CMS-Flow:Transport Formula: Difference between revisions

Lund-CIRP

Camenen and Larson (2005, 2007, and 2008) developed a general sediment transport formula for bed and suspended load under combined waves and currents.

Bed load

The current-related bed load transport with wave stirring is given by

${\displaystyle {\frac {q_{b}}{\sqrt {(s-1)gd^{3}}}}=a_{c}{\sqrt {\theta _{c}}}\theta _{cw}\exp {{\biggl (}-b_{c}{\frac {\theta _{cr}}{\theta _{cw}}}}{\biggr )}}$

(1)

Suspended load

The current-related suspended load transport with wave stirring is given by

${\displaystyle {\frac {q_{s}}{\sqrt {(s-1)gd^{3}}}}=Uc_{R}{\frac {\epsilon }{w_{s}}}{\biggl [}1-\exp {{\biggl (}-{\frac {w_{s}d}{\epsilon }}}{\biggr )}{\biggr ]}}$

(2)

The reference sediment concentration is obtained from

${\displaystyle c_{R}=A_{cR}\exp {{\biggl (}-4.5{\frac {\theta _{cr}}{\theta _{cw}}}}{\biggr )}}$

(3)

where the coefficient ${\displaystyle A_{cR}}$ is given by

${\displaystyle A_{cR}=3.5x10^{3}\exp {{\bigl (}-0.3d_{*}}{\bigr )}}$

(4)

with ${\displaystyle d_{*}=d{\sqrt {(s-1)g\nu ^{-2}}}}$ being the dimensionless grain size and ${\displaystyle \nu }$ the kinematic viscosity of water.

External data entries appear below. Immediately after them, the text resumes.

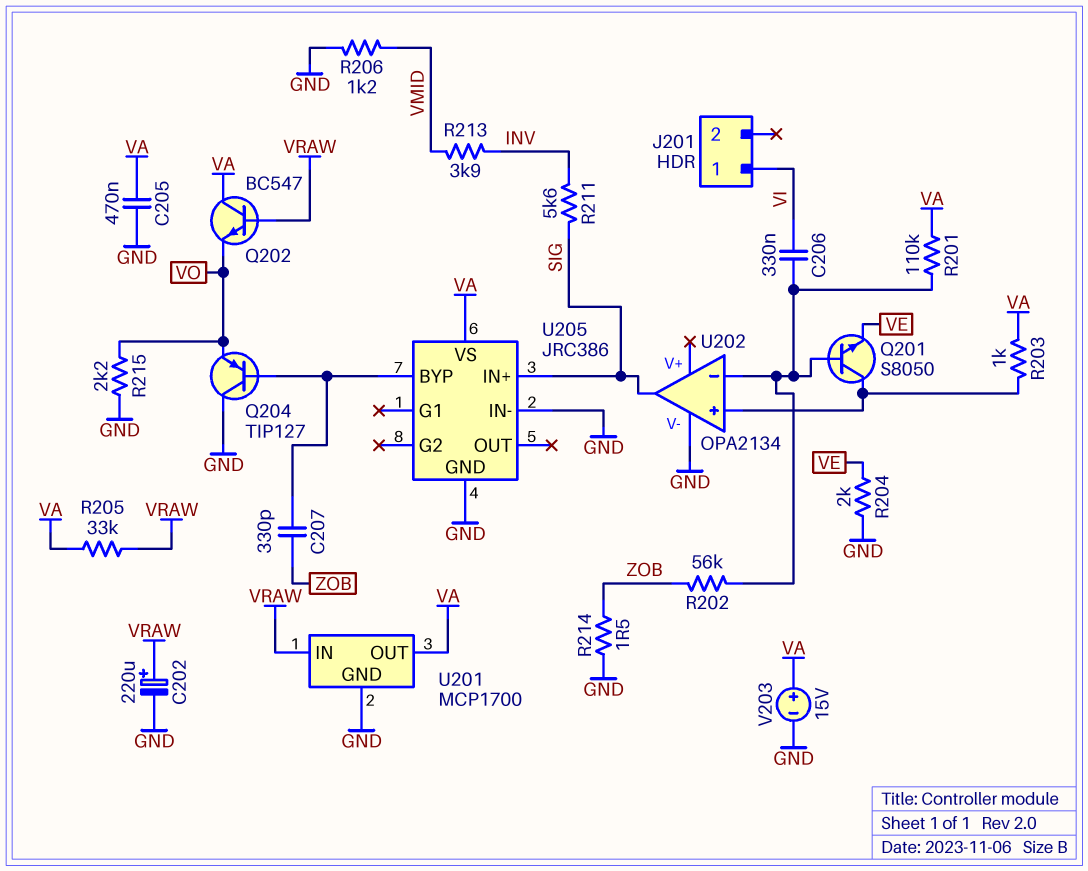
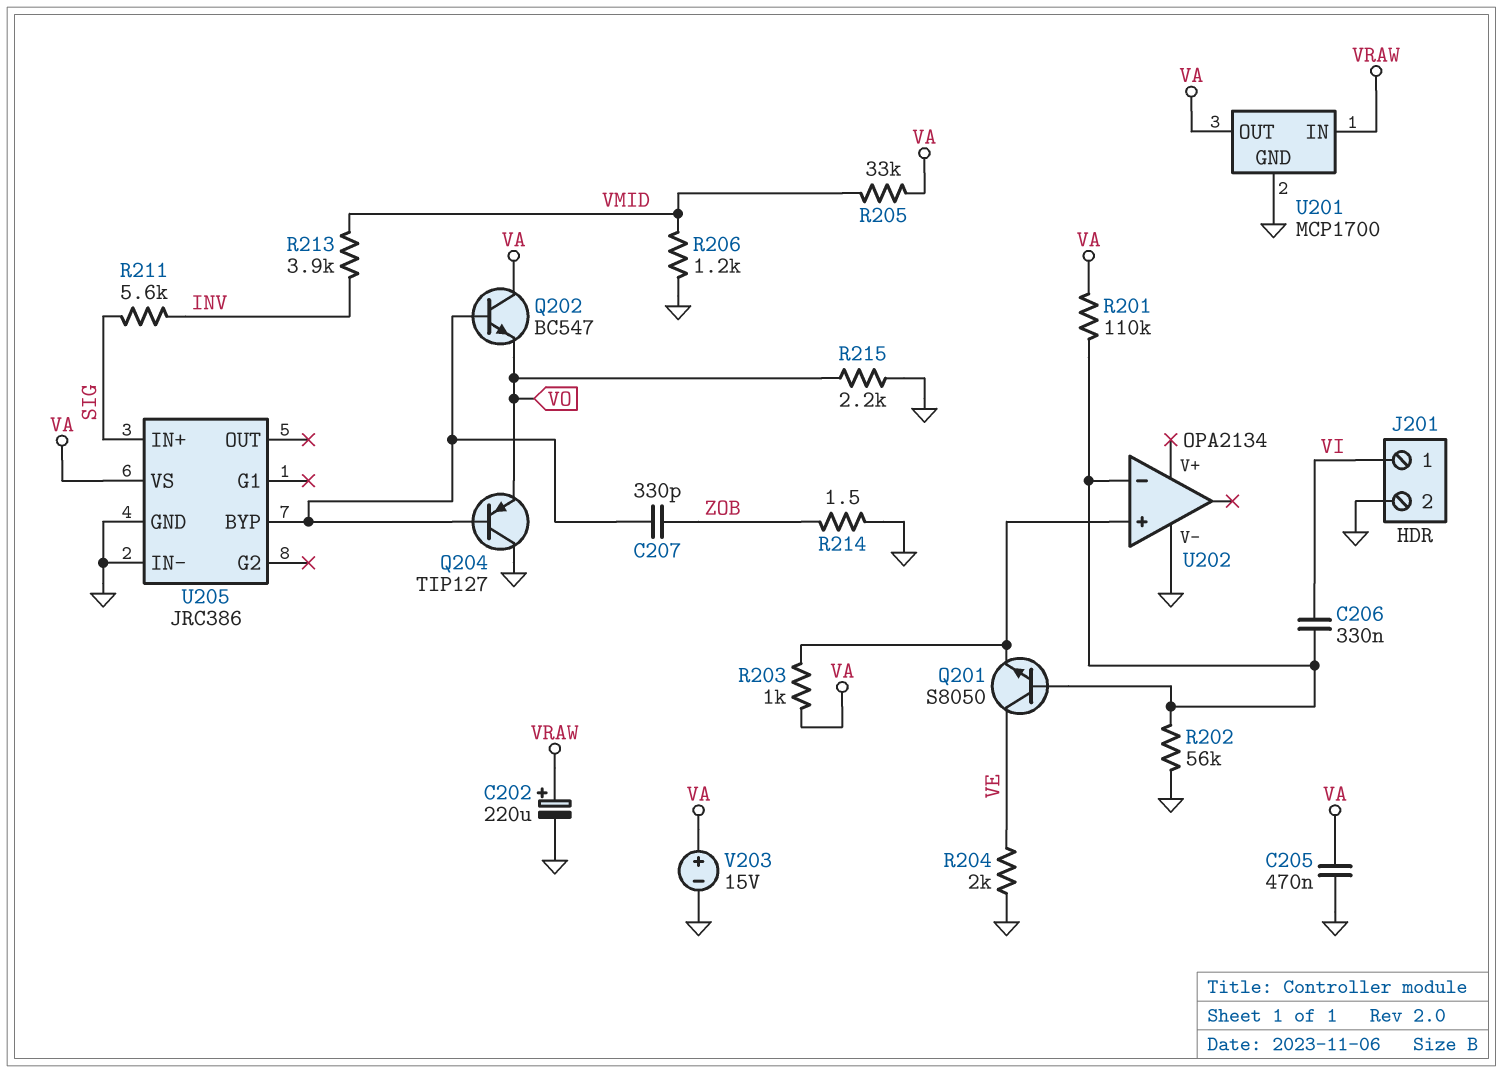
J201 pin 2: none -> GND
Q201: NPN S8050 (B U202/in-, C U202/in+, E VE) -> NPN S8050 (B U202/in-, C VE, E U202/in+)
Q202: NPN BC547 (B VRAW, C VA, E VO) -> NPN BC547 (B U205/BYP, C VA, E VO)
R202: 56k (U202/in-, ZOB) -> 56k (GND, U202/in-)
R205: 33k (VA, VRAW) -> 33k (VA, VMID)
U202 pin out: SIG -> none

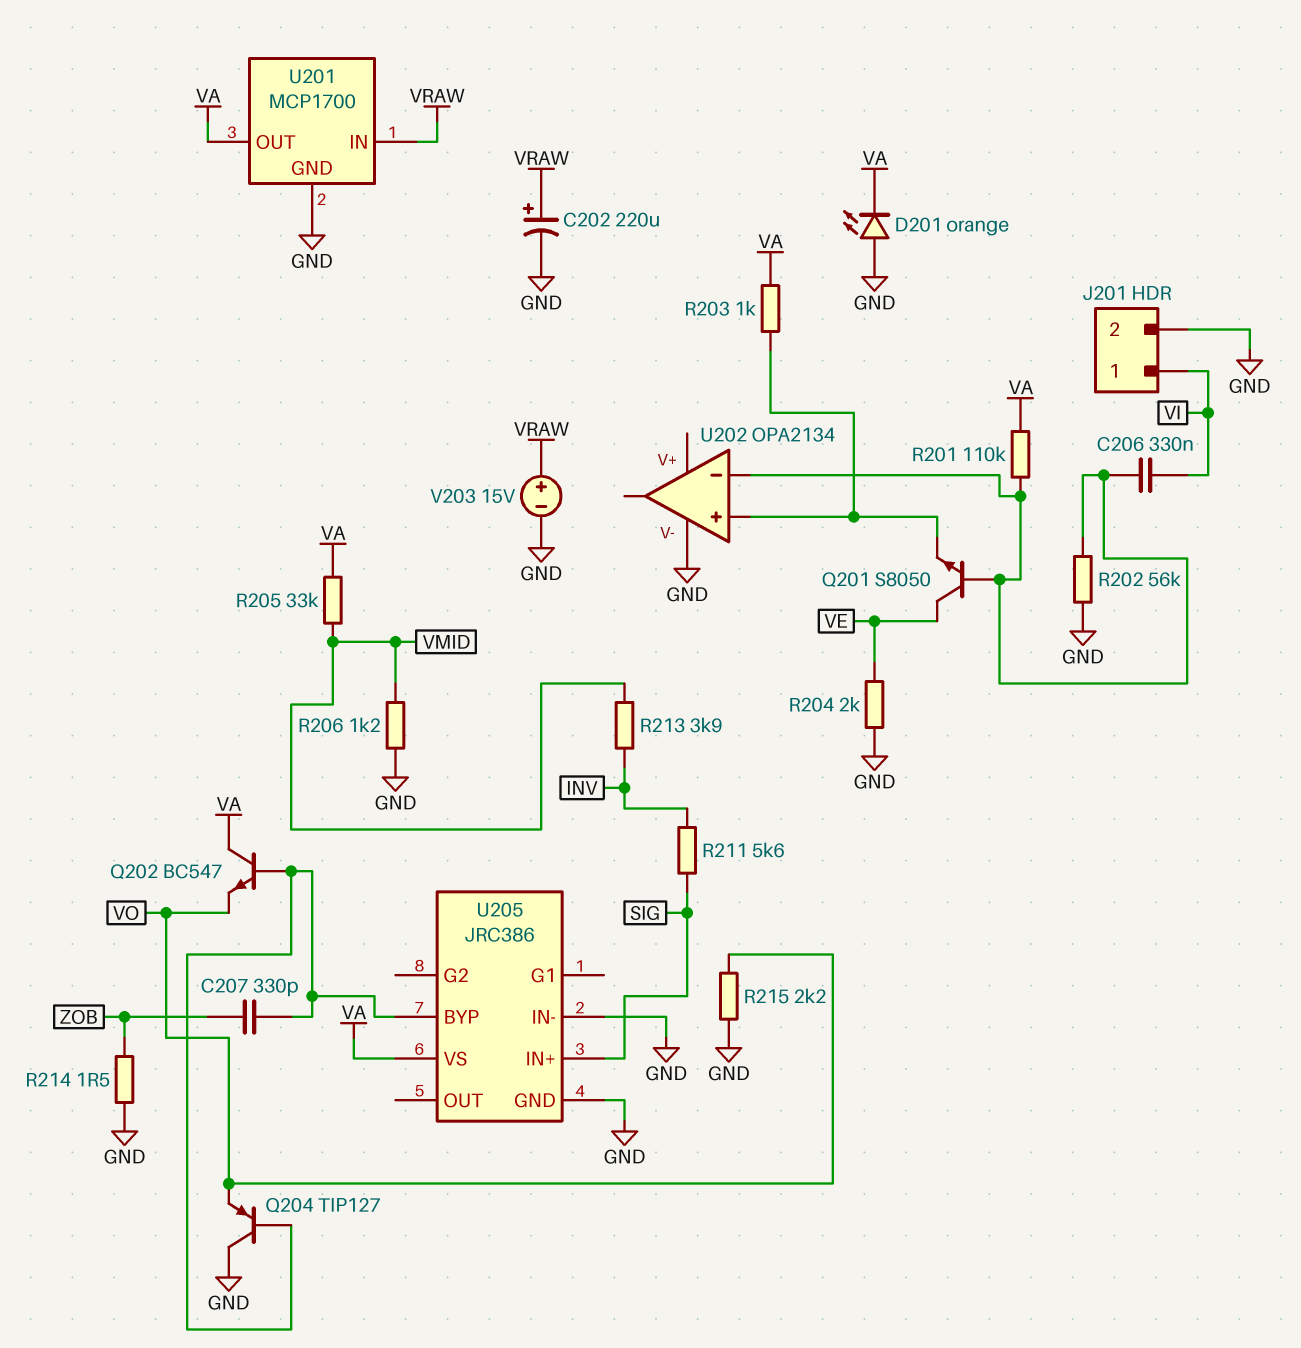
C205: 470nF (GND, VA) -> none
D201: none -> LED orange (A GND, K VA)
V203: 15V (plus VA, minus GND) -> 15V (plus VRAW, minus GND)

The sediment mixing coefficient is calculated as

${\displaystyle \epsilon =h{\biggl (}{\frac {k_{b}^{3}D_{b}+k_{c}^{3}D_{c}+k_{w}^{3}D_{w}}{\rho }}{\biggr )}^{1/3}}$

(5)

van Rijn

The van Rijn (1984ab) transport equations are used with the recalibrated coefficients of van Rijn (2007ab).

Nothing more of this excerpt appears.